This article originally appeared in The Fordham Ram in March 2019.
“Parity” is a word that often gets tossed around in sports. Many people use it, but not everyone knows what it means or if they want it. Many people, though, know that sports don’t have a ton of it, and this is particularly true of college athletics.
College football has seen this first-hand over the past few seasons, with 128 Division I teams frantically following the dust trail left by Clemson and Alabama. In college basketball, for all of its March Madness upsets and mid-major Cinderella stories, there is a certain level of order that comprises the sport. To a certain extent, you know that the sport’s best teams–Duke, North Carolina, Villanova, Michigan State and Kentucky, among others–will have a chance to win it all at the end of the season. But all of those teams have peaks and valleys which include seasons even the best coaches in the country would like to have back.
That makes what happened last week all the more notable.
Take yourself back to March of 2004. No matter where you were or what you were doing, you can appreciate that the world was an extremely different place. Facebook was a month old. Twitter was over two years away. The iPhone was in the infancy of its development. The No. 1 song in America was “Yeah!” by Usher, Lil Jon and Ludacris. The Marlins were the defending World Series champions. Oklahoma State won the Big 12’s college basketball regular-season title.
March 2004 was a very long time ago. It was also the last time the University of Kansas was not atop the Big 12 until last week.
Texas Tech and Kansas State will be sharing the Big 12 regular season title this season, with both teams finishing at 14-4 in conference play. Kansas was eliminated from regular season title contention with a loss last Tuesday to Oklahoma, which came at the end of a very uncharacteristic season for head coach Bill Self’s team. The Jayhawks dropped winnable games to Kansas State, Texas and West Virginia, and the death knell may have been a 29-point drubbing at the hands of Texas Tech on Feb. 23. So, for the first time in 15 years, there will be a team besides Kansas atop the Big 12 conference tournament bracket when it starts today.
The program’s success over the past 15 years–this one included–has been astounding, and more than anything, should serve as a testament to the man in charge of it.
Bill Self took over as Kansas’ head coach in 2003, immediately after Roy Williams led the Jayhawks to a loss in the national championship game and promptly ditched the program to take over at the University of North Carolina. Under the cloud of nearly impossible expectations, Self led Kansas to an Elite 8 finish in his first season, the last one before Kansas started its streak of 14 straight Big 12 regular season titles. It took Self just one year to reload his roster, and once he did, Kansas never looked back; the team has won 30 or more games in nine of the past 12 seasons, including each of the last three years, where Kansas has reached the Elite Eight twice and the Final Four once.

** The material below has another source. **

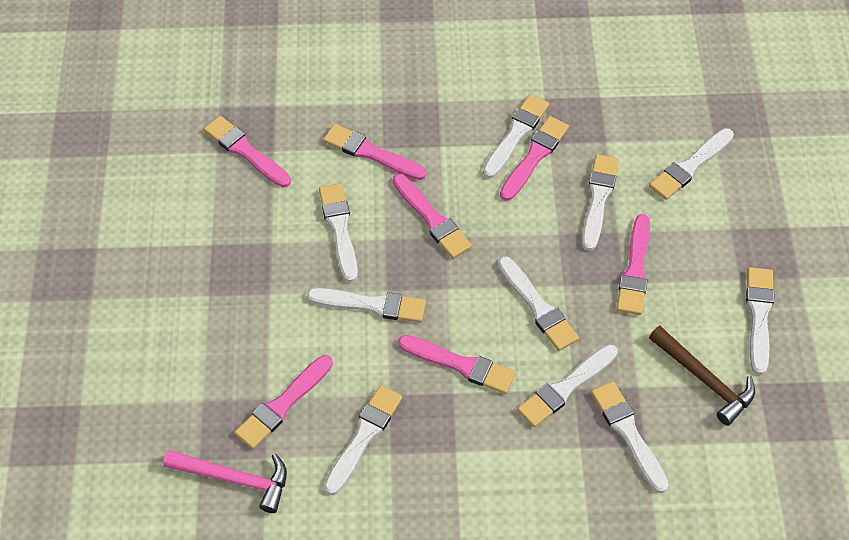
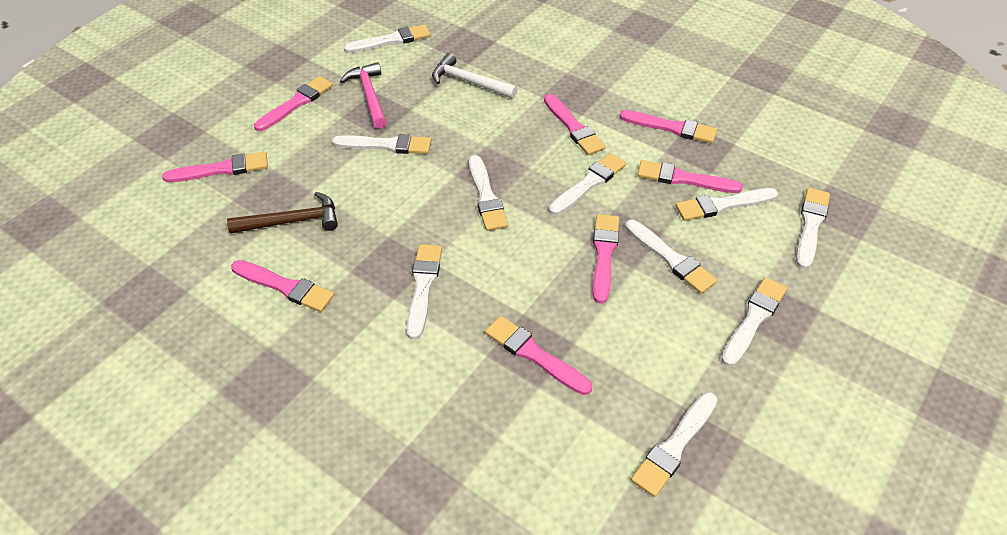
pink brush: 7 -> 8
white hammer: 0 -> 1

Ironically, the main criticism of Self has been his inability to win big games. Aside from the team’s national championship victory in 2008, Self hasn’t been able to reach the top of the sport. Of course, this opinion reveals just how hard it is to win a national championship and how much luck goes into winning just one title. This is something Kansas knows first-hand after winning its most recent title on Mario Chalmers’ miracle three-pointer to force overtime with, and ultimately defeat, the University of Memphis.
Unfortunately, this says more about us as critical fans than it says about Kansas or Self. While Kansas has not been a great tournament team in recent years, their overall success and sustained run of excellence should say more about the program than a few losses at the end of the season. In a sport where teams overhaul entire rosters from season to season, Kansas has stayed consistent, and the Jayhawks have not done so in a weak conference. In fact, the Big 12 consistently has been one of the best conferences in the country over the past 15 years or so, with several programs rising to the top and falling back to the bottom.
Case in point is one of the teams Kansas lost to this year: Texas Tech. The Red Raiders, in the span of Kansas’ Big 12 supremacy, have finished as high as second and as low as 11th in the conference, all while cycling through six coaches in those 14 years.
Many teams are capable of stringing together an excellent season or two, as teams like Texas Tech have the past couple of seasons. Few teams can string together 14 straight years of winning a conference. That’s what Kansas did, and those 14 titles should outweigh their big-game failures and late-season disappointments.